Other than trick-or-treating up the stairs to Grandma and Grandpa's last night, our actual Halloween day was very un-Halloween like. But we did enjoy a Halloween party with neighbors and friends last weekend. We had a panda, a princess and triplets! Not having any grand ideas, Kali, Jason and I decided to dress up as each other. We do not have a picture of us becoming quadruplets, but the best part of our costume ended up being having a friend arrive at the party dressed in brown shoes, jeans and the same Virginia Blood Services t-shirt (without being in on our plan). It was a fun moment! We enjoyed a lovely hay ride, with the added treat of seeing a flock of wild turkeys and some deer. They didn't seem too bothered by us riding near them and Jason enjoyed thinking of them saying to each other, "don't worry, they are in a cage."

This Tuesday then was Nora's 11th birthday. We decided to go to Storybook Trail. We had only been there one other time.
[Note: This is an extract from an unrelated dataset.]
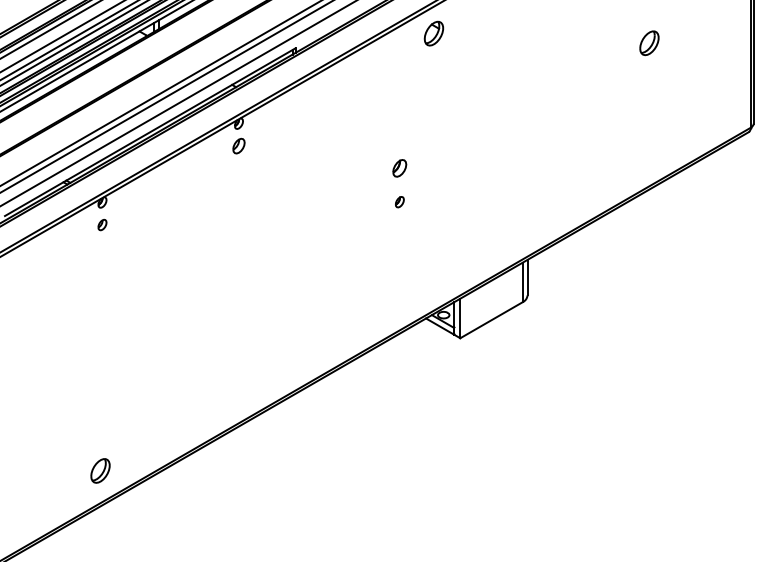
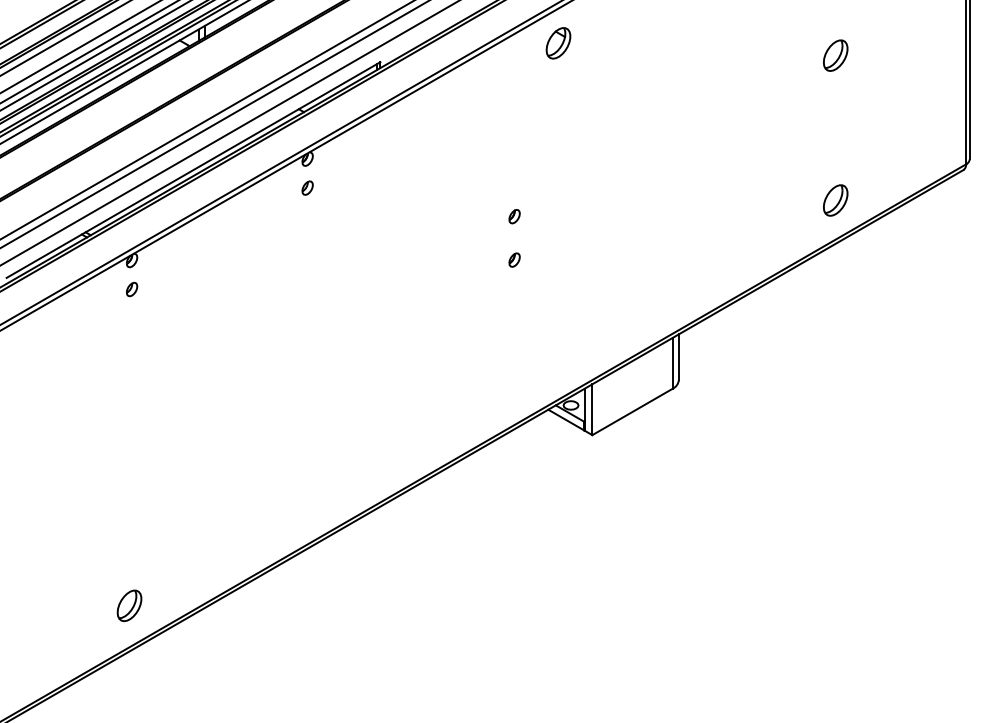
part: (238, 146) -> (307, 188), size x0.71
part: (649, 155) -> (835, 200), added
part: (399, 168) -> (514, 216), size x0.62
We learned about the trail from Samuel and Margaret, as it was a favorite spot to take their family. It was also the last hiking spot Samuel went before he died, as the trail is handicap accessible. It felt like the right spot to go to remember Nora on her birthday. It was a gorgeous, cool and clear day! Just days before, we had discovered that Terah was now tall enough to ride the tricycle so all three girls had bikes. What a hit! I don't know how many times Alida commented on how fun this was and how we should come back more often!
We enjoyed a picnic atop one of the large rocks along the trail. We got to watch various hikers go by, and my favorite was two men hiking with a small dog on one leash and a large cat on the other. Only one of us got a very short post-lunch snooze (actually, I think it was not a successful snooze but it was a good spot to try for one).
It was fun to take the back road to and from - though the ride home was less fun since Terah was tired but is not, and never has been, a car sleeper! Thanks to Terah being more interested in being upstairs than with me during this short visit from my folks, and thanks to them being willing to have her hang out with them, I got in on a short gardening stint with Jason upon our return home (and that was after getting to go for a walk with Mom) - yes, the day had lots of meaningful times of connecting with those closest to me, which is always my top goal for Nora's birthday!

In the evening we made an outdoor fire - as it was too beautiful to stay inside - and made pizza pockets over the fire. I got to sit for a few minutes in Nora's garden as the fire got going and enjoyed the few flowers (mostly orange!) not yet killed entirely by the frosts we have had to date. It was a good day!
The two most touching moments around Nora's birthday came on the eve of her birth and then the morning of her birth. When I got home from work Monday, I was snuggling with Terah and catching up a bit. We were having a late 3rd birthday celebration with my folks and so she was eager for her birthday meal and to be sung to. I mentioned that the next day was Nora's birthday. She looked at me with the quizzical look she is so good at and asked, "Are we going to sing Happy Birthday to her?" We talked about it and in the end she noted that Nora had died but she was still here (and definitely wanted us to sing to her - which we did!).

Then the morning of Nora's birth, we were all able to enjoy breakfast together (thanks to my dad helping us with the chore routines!). We sat down to eat and looked at our pre-meal blessing card for that day. It was the only meal we ate at home around our table all day and the card up next was the song "When the Rain Comes Down." This is the only song in the stack of cards from the lullaby CD that we played 24/7 in Nora's room before she died, and it happened to be the one we started Nora's birthday singing together. Of course we included the verse, "When a baby smiles, she's smiling for everyone!"